Unfortunately, the public’s perception is quite the opposite. Citizens complain about roads that have lower PCIs (the condition rating for pavements) and wonder why their Public Works Department is doing something to their “perfectly good” roads instead of “fixing” their problem roads. Community members inevitably influence public policy – which is why we see the “worst first” strategy employed so frequently.
The Cost-Saving Value of PM
The value of preventive maintenance is considered to be settled science in most other facets of life. Using some creative examples will help put preservation in perspective. For instance, every lane mile of resurfacing costs roughly the equivalent of a 2021 Corvette Stingray. At a cost of over $60,000, imagine the logic behind not changing the oil in your brand-new Corvette until the paint starts to fade and peel. Yet that is how we treat our roads, even though oxidation begins to cause damage to the asphalt on day one, which is invisible to the naked eye.
With any asset, the life-cycle cost is lowest when that asset is properly maintained. Consequently, when it comes to our roadways, by spending money at the “Top of the Curve” we are able to touch more miles more frequently thereby lowering the total cost of ownership.

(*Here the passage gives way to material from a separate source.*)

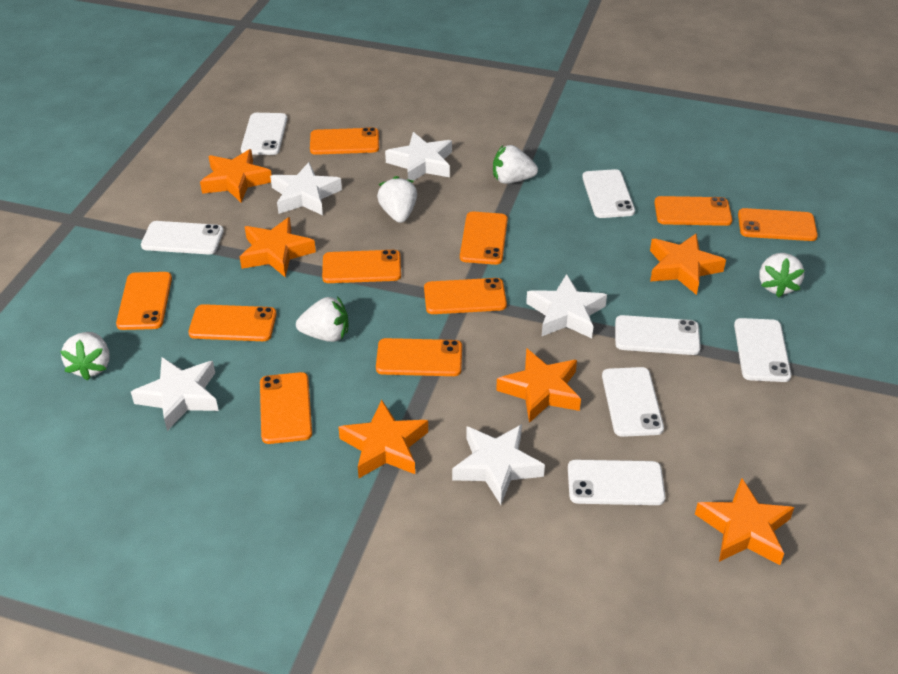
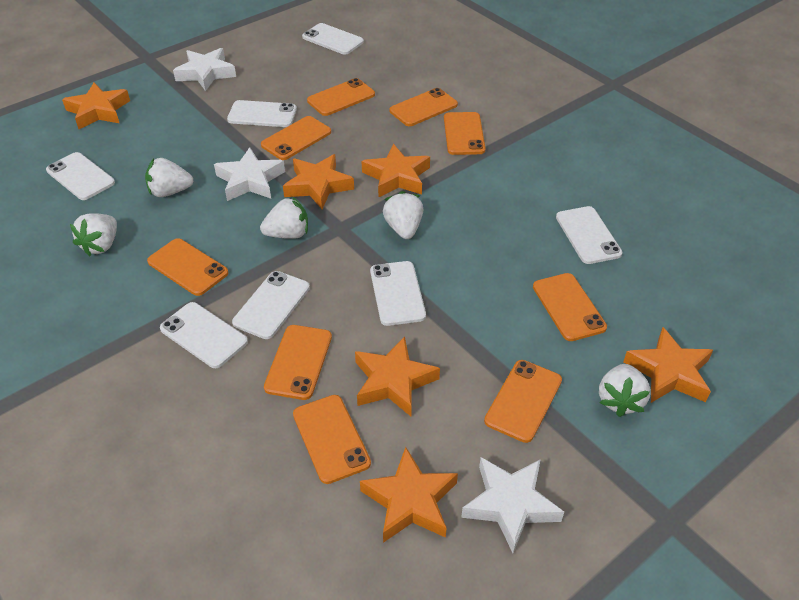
orange phone: 10 -> 9
white star: 5 -> 3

A maltene-based asphalt rejuvenator that puts back the light oils that allow the binder in asphalt pavement to remain pliable and resist fatigue can rejuvenate pavements while they are still in a good state of repair. For the cost of a single mile of asphalt pavement, your agency can treat eight miles of existing asphalt roadways adding approximately five years to their service life. That is the equivalent of getting a 20 percent discount on every ton of asphalt the agency lays! That is why a “top of the curve” approach is routinely encouraged by the Federal Highway Administration and has been adopted by hundreds of public agencies across the country since Maltene Replacement Technology (MRT) was introduced in the 1970s.
Processes such as rejuvenation provide state DOTs, cities, counties and private communities alike a low-cost treatment alternative with an excellent return on investment (ROI). Using preventative maintenance treatmentsworks by rejuvenating the asphalt binder and sealing the existing roadway from water intrusion, without obliterating existing pavement markings.
The Right Product at the Right Time
When is the proper time to apply an MRT rejuvenator? The correct answer is while the pavement is in good condition. Typically, that’s between one and four years after initial paving. By treating roads before distresses like cracking and raveling occur, agencies can extend the service life of their asphalt pavement for five years or more.
Not only that, but residents can also drive on the treated road in as little as 30 minutes. By keeping our good roads in good condition, we can “flatten the curve” for now, despite the COVID-19 pandemic and before the next round of budget tightening begins.
Use the Right Treatment on the Right Road at the Right Time – beginning now. With so much uncertainty about future strains on funding, take advantage of this opportunity to innovate by using MRT to bring about positive change for your most valuable fixed assets – your roads!